Blocking new development will only accelerate demand for existing homes

The moratorium makes flipping houses even more lucrative

Atlanta’s making a major investment in Westside Park at Bellwood Quarry, not far from the Beltline that has triggered a wave of redevelopment around the city.  It’s going to be a gem. When completed, Westside Park will be the city’s largest, at 280 acres and will transform a former quarry into a spectacular water feature. The city’s first stage investment of more than $25 million is expected to lead to other investment, both in and around the park. The concern with the improved park, as with the Beltline, is that these improvements will trigger gentrification, and lead to the displacement of existing residents, who are disproportionately low income and Black.

In response, Mayor Keisha Lance Bottoms has issued a moratorium on new building permits, zone changes and similar land use actions in the area around the park. The moratorium is scheduled to last six months, and serve as a kind of “time out” to consider what might be done.

If the Mayor’s objective is to keep existing residents in their homes and discourage speculation, blocking the construction of new housing in and around Westside Park is actually likely to backfire. The problem is a moratorium does nothing to address the growing demand for urban living, which we’re seeing not just in this neighborhood, but in many places in Atlanta and in cities throughout the US.

Americans, particularly well-educated young adults are looking for neighborhoods that offer diversity, walkability, density and other urban amenities like great parks. The improvements to Westside Park, make it a powerful draw to new residents.
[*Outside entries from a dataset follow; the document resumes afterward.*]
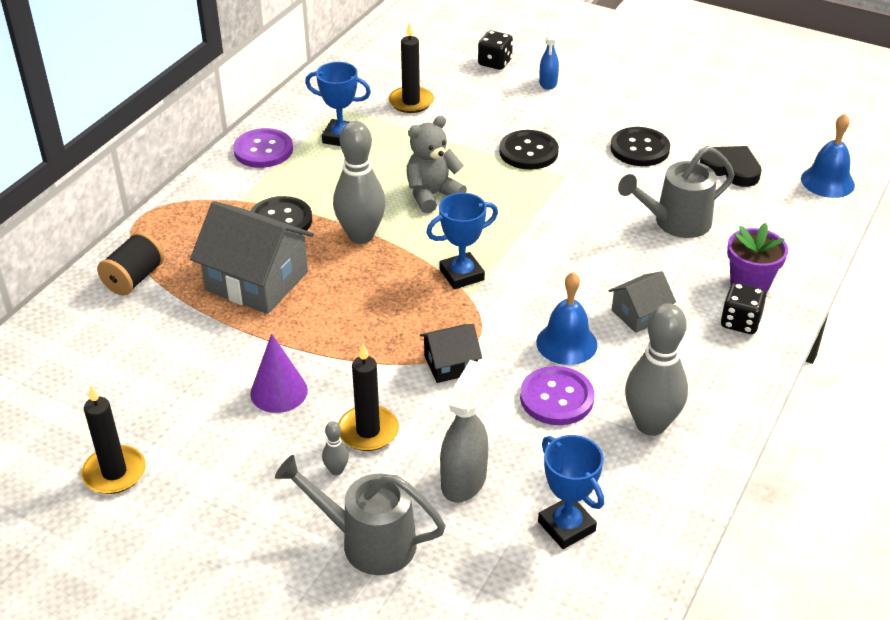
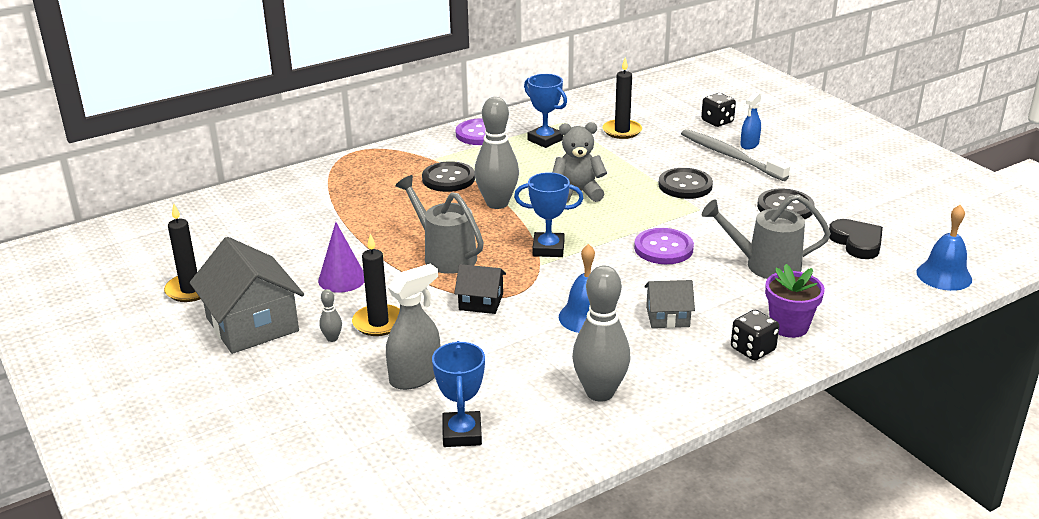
camera: 30 degrees right, 10 degrees down
(134, 278) = (315, 185): black spool -> none
(257, 281) = (395, 210): grey house -> grey house (252, 324)
(367, 542) = (308, 388): grey watering can -> grey watering can (444, 255)
(541, 102) = (730, 156): none -> grey toothbrush
(556, 398) = (541, 349): purple button -> purple button (663, 248)

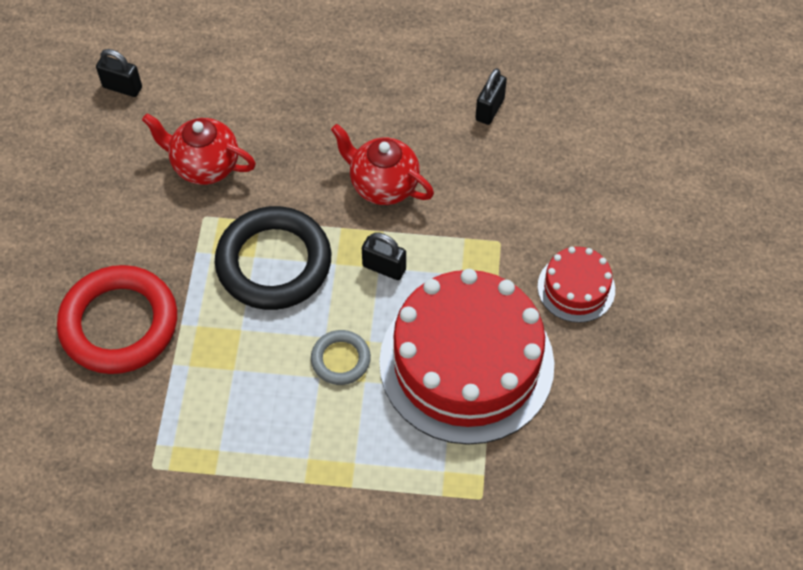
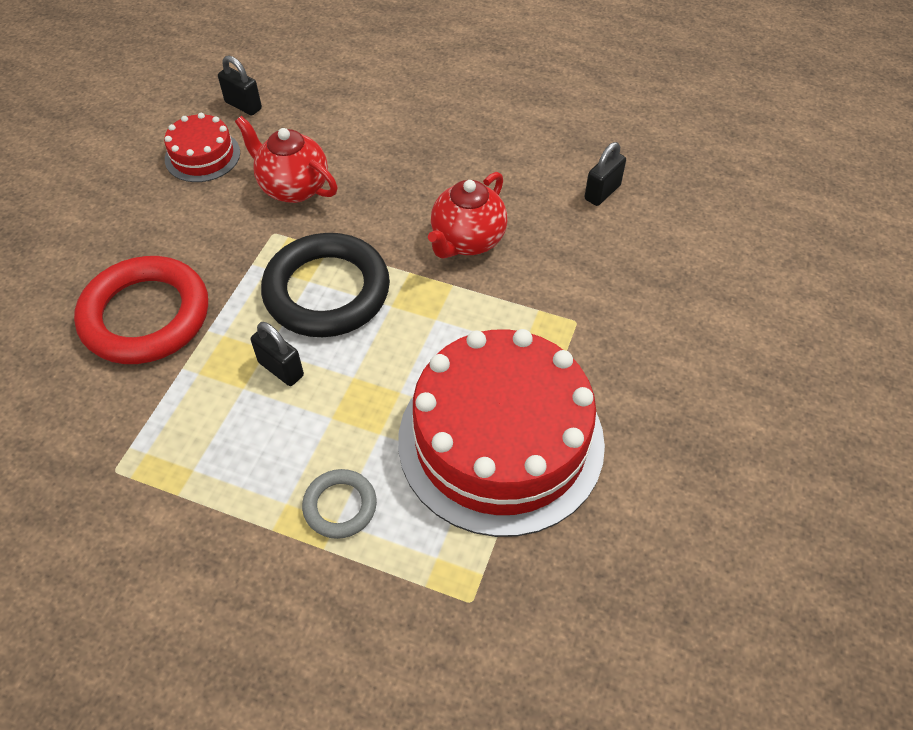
camera: 15 degrees right, 5 degrees down
(340, 359) = (361, 404): grey ring -> grey ring (340, 506)
(383, 185) = (467, 241): red teapot -> red teapot turned 105 degrees counterclockwise
(384, 267) = (441, 320): black padlock -> black padlock (281, 369)
(576, 288) = (650, 388): red cake -> red cake (202, 156)

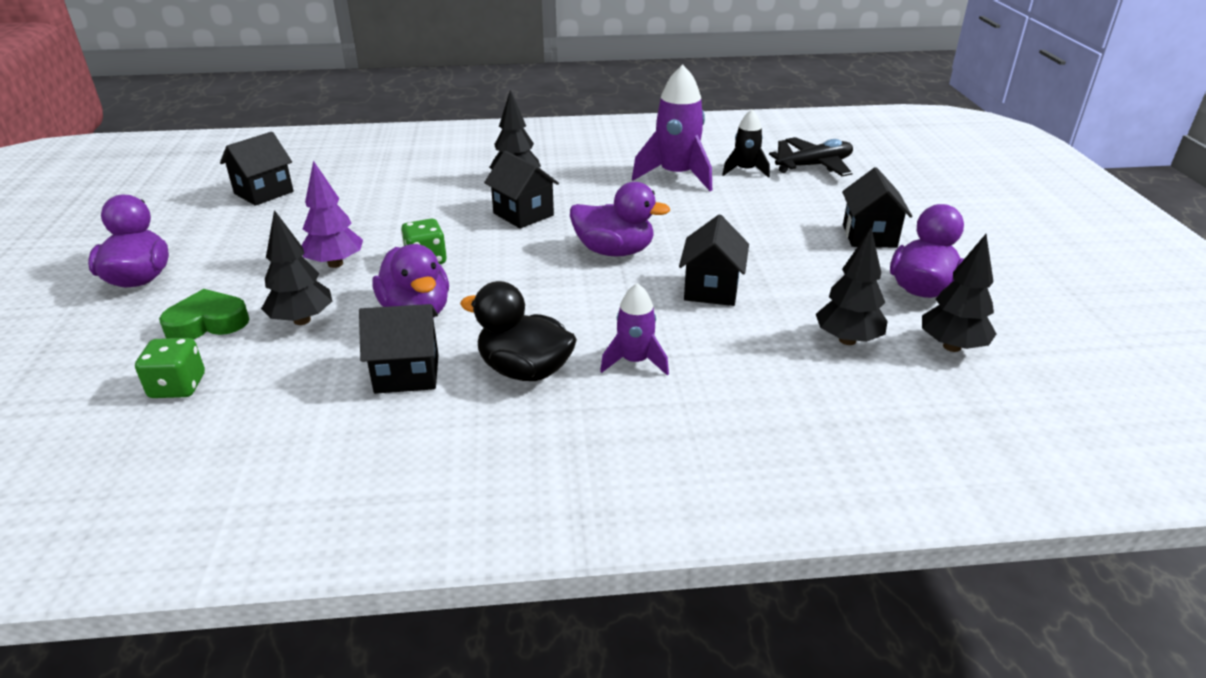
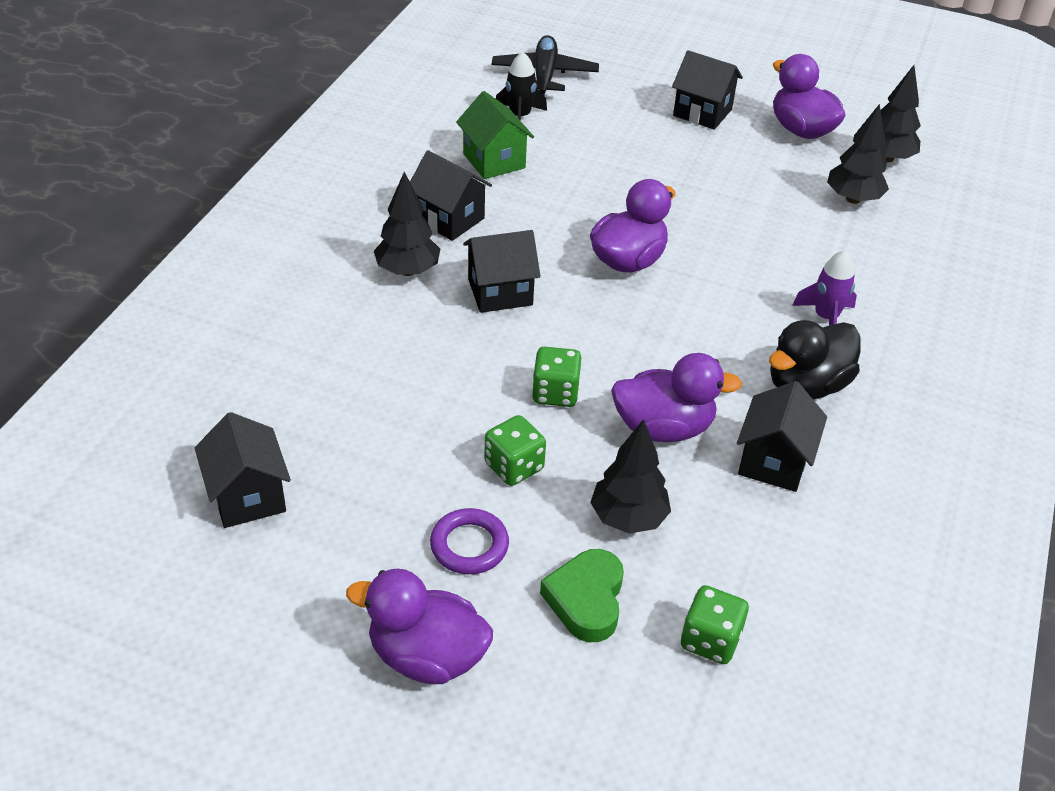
camera: 65 degrees left, 10 degrees up
(248, 267) = (469, 545): none -> purple ring
(335, 264) = (514, 466): purple tree -> green dice
(676, 176) = (494, 161): purple rocket -> green house
(711, 289) = (737, 232): black house -> black house (449, 219)

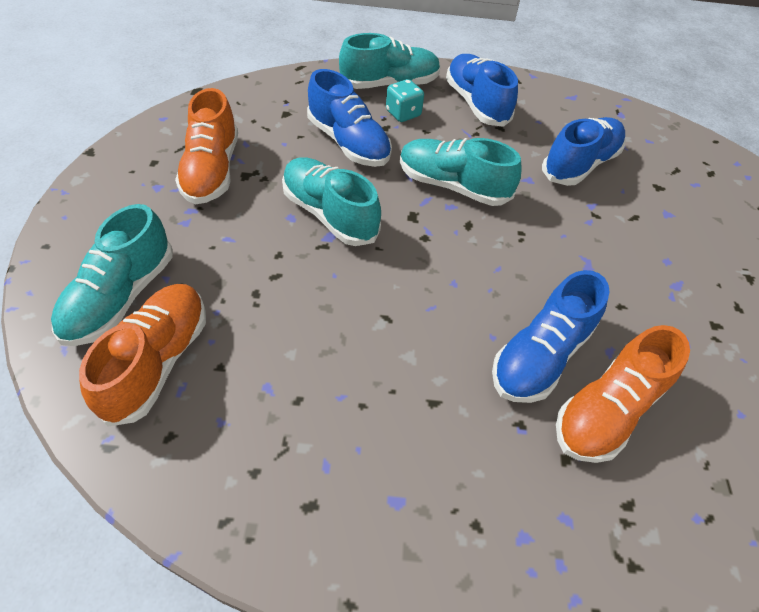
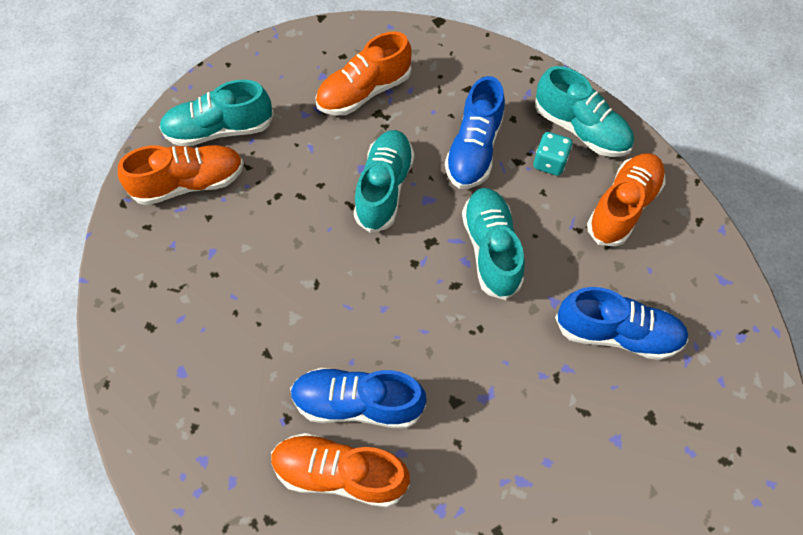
camera: 60 degrees right, 10 degrees up
(476, 103) = (622, 207): blue shoe -> orange shoe

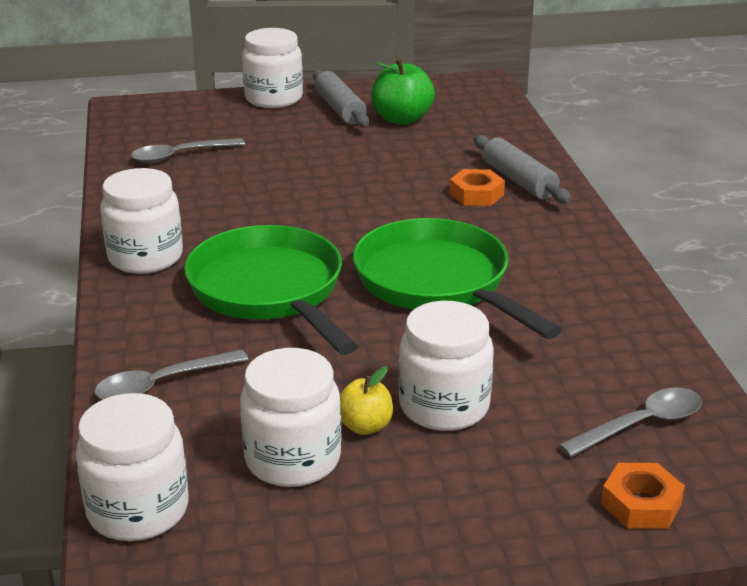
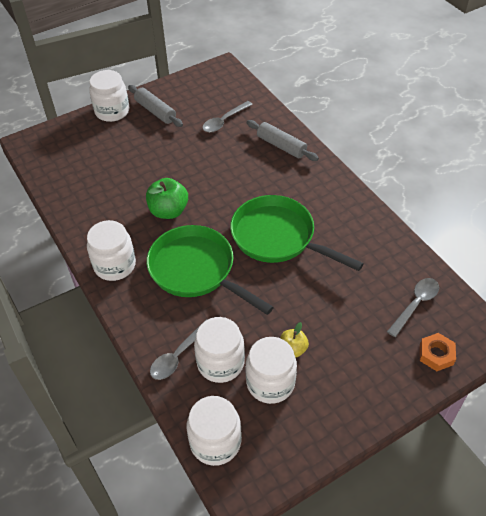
camera: 20 degrees left, 20 degrees up
(180, 156) = (86, 176): grey spoon -> grey spoon (224, 121)
(402, 119) = (194, 111): green apple -> green apple (168, 211)
(444, 406) = (323, 323): white jar -> white jar (220, 363)
(476, 194) = (264, 163): orange nut -> none

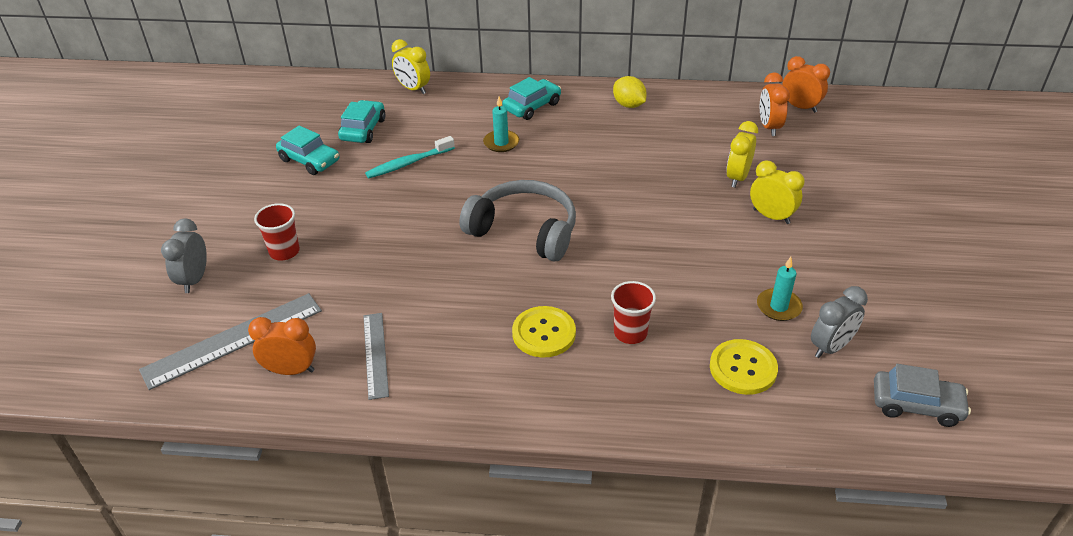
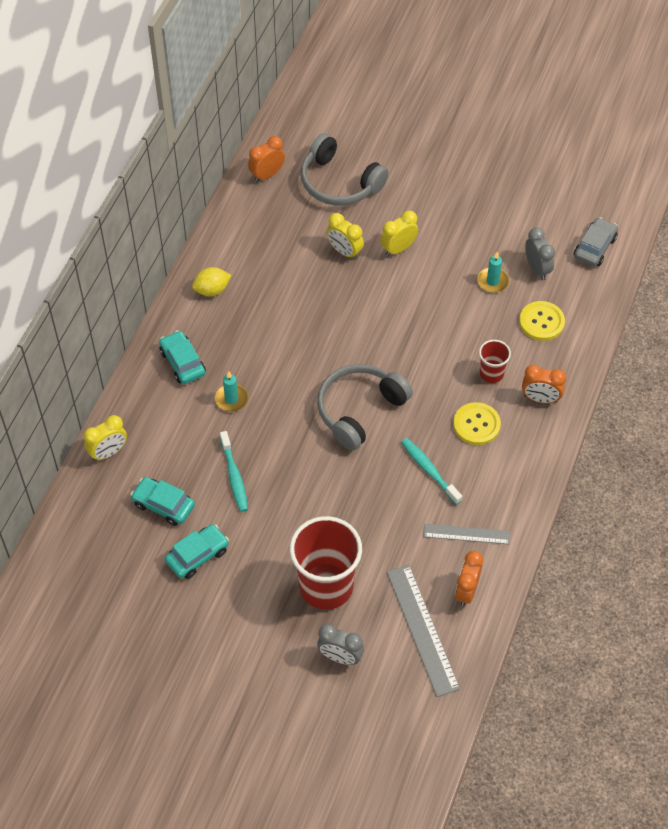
camera: 75 degrees left, 15 degrees up
(284, 251) = (326, 586): red cup -> red cup, size x2.05
(460, 303) = (429, 470): none -> turquoise toothbrush
(769, 127) = (286, 206): orange clock -> orange clock (540, 399)
(831, 155) = (339, 183): none -> grey headphones

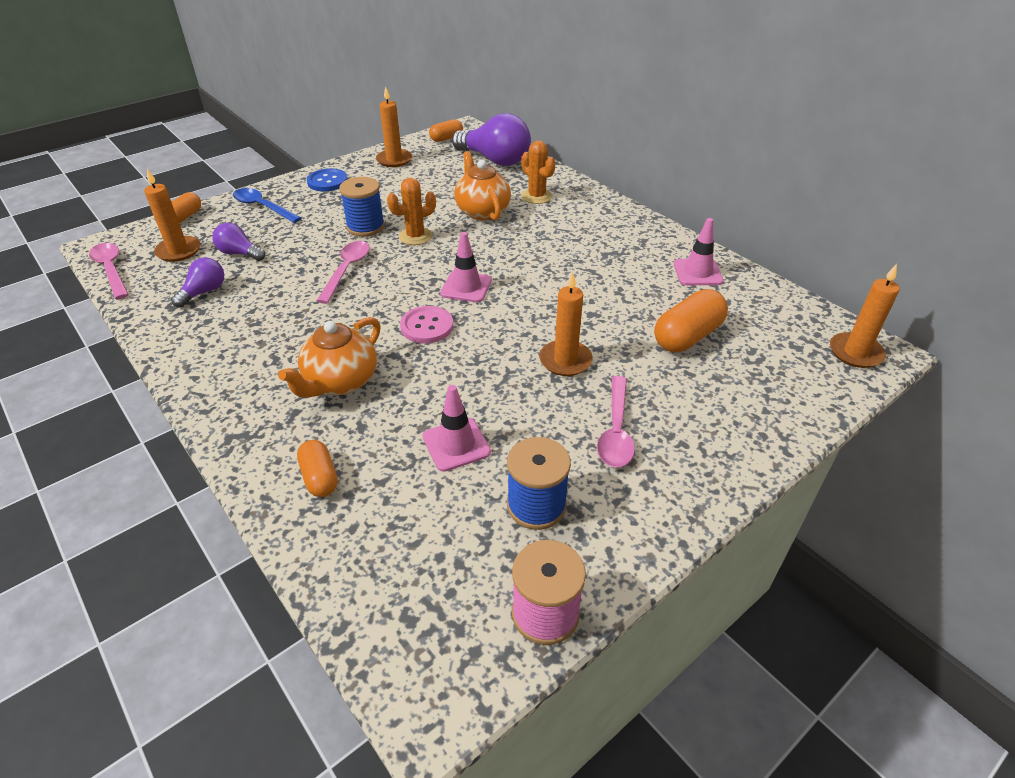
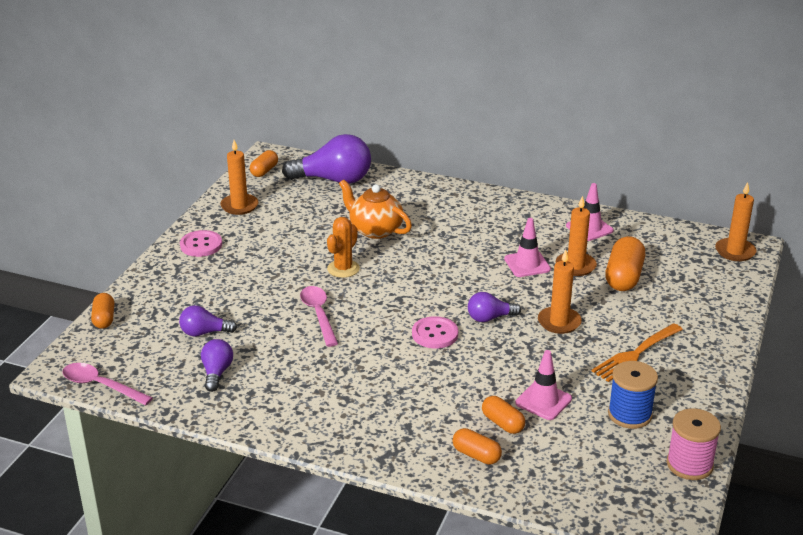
camera: 30 degrees left, 10 degrees down
(178, 251) = (143, 349): orange candle -> orange candle (575, 266)
(262, 207) = (169, 287): blue spoon -> none
(327, 181) = (201, 245): blue button -> pink button
(340, 382) = (416, 394): orange teapot -> none
(365, 227) = (289, 274): blue spool -> none
(386, 452) = (502, 423): none -> orange capsule
(466, 287) = (431, 295): pink traffic cone -> pink traffic cone (527, 264)
(498, 329) = (490, 318): none -> purple light bulb
(536, 196) = (406, 203): orange cactus -> none
(616, 431) = (635, 354): pink spoon -> orange fork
That’s true whether you build new houses and apartments for them or not.  And by not building new houses, you intensify the competition for the existing housing stock. If people who want to live in the neighborhood can’t buy a new condo or rent a newly-built apartment in the area, they may be able to rent or buy an existing home. It’s a good bet that lots of people will be looking for “fixer-uppers” whether they’re planning to become long-term neighborhood residents, flip the property for a profit, or rent it out for income. If you are a flipper, knowing that there won’t be any nice, new apartments or condos down the street means you’ll be able to charge even more when you finish upgrading the property. In all these cases, the moratorium has the effect of focusing the demand from investors, homebuyers and prospective  renters entirely on existing homes.

A moratorium on new construction just makes existing homes a juicier target for flippers. (HGTV)

Writing in The Atlantic, the Brookings Institution’s Jenny Schuetz explained how just this dynamic plays out in the market for apartments. Many cities make it difficult to build new apartments, which actually makes affordability problems worse because investors choose to fix up old apartments (and raise their rents) rather than building new ones:

In places where regulation limits new apartment construction, acquiring existing buildings is less risky than trying to build new rental housing. There are stronger financial incentives to maintain and upgrade old apartments in tightly regulated markets, because they face less competition from new, high-amenity buildings. This process of upward “filtering” among existing apartments is particularly harmful to housing affordability because it results in higher rents without expanding the number of homes available.

Blocking one path (new construction) doesn’t ease gentrification pressures, it intensifies them.  In all likelihood, the moratorium will lead to more property price appreciation and more displacement than if new construction were allowed to go forward. Studies by the Anti-Displacement Project at the University of California show that the construction of two new market rate dwellings has the same effect in reducing displacement as building a single unit of affordable housing.  Given the city’s limited resources for affordable housing, relying on private developers to construct new homes to accomodate new residents is a more effective and cheaper way of reducing displacement.

A moratorium is a flashy way of exhibiting concern about gentrification, but isn’t a solution.  If anything, its likely to make all of the negative aspects of change worse. A more constructive approach would focus on ways to acquire or build more affordable housing in the neighborhood. One promising practice is to capture the tax increment from rising property values (and new construction) to create a fund to help subsidize affordable housing.